George Bernard Shaw was born in Dublin, Ireland in 1856, he hated school and upon leaving education he took up a job as clerk in an estate office for several years, but he found that he was equally as unhappy. In 1876, he moved to London, his mother provided him with a pound a week while he frequented public libraries and the British Museum where he studied earnestly and began writing. Influenced by his reading, he became a dedicated Socialist and a member of the Fabian Society.
He met wealthy heiress Charlotte-Payne-Townshend in these political circles and married her in 1898. His plays began to be performed in the 1890s but it was not until a production of John Bull's Other Island (1904) that Shaw gained wide popularity in England .
By the 1910s, Shaw was a well established playwright – Fanny's First Play (1911) and Pygmalion (1912) had long runs in front of large London audiences. Shaw's views changed dramatically during World War One which he had bitterly opposed losing many fans and indeed friends in the process.

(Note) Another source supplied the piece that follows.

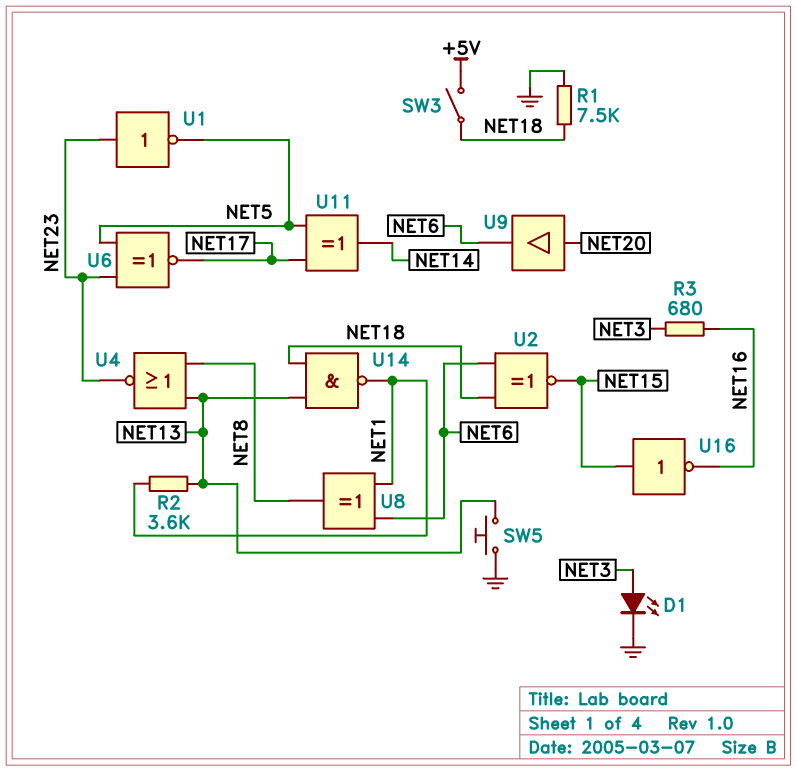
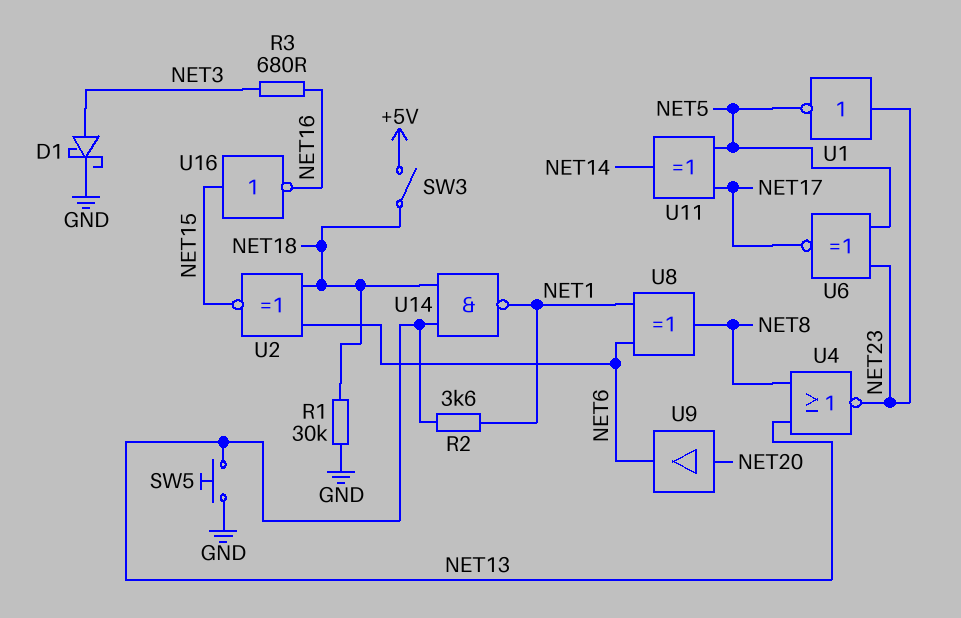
D1: LED (A NET3, K GND) -> schottky (A NET3, K GND)
R1: 7.5k (GND, NET18) -> 30k (GND, NET18)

His first work after the war was Heartbreak House (1919) revealing a new Shaw, still witty but obviously with a dwindling faith in humanity. His Saint Joan (1923) was an international hit after which he failed to achieve the same commercial or critical success.
He is the only person to have been awarded both the Nobel Prize for Literature (1925) and an Academy Award (1938). In his old age he was a household name both in Britain and Ireland, he died in 1950 at the age of ninety-four.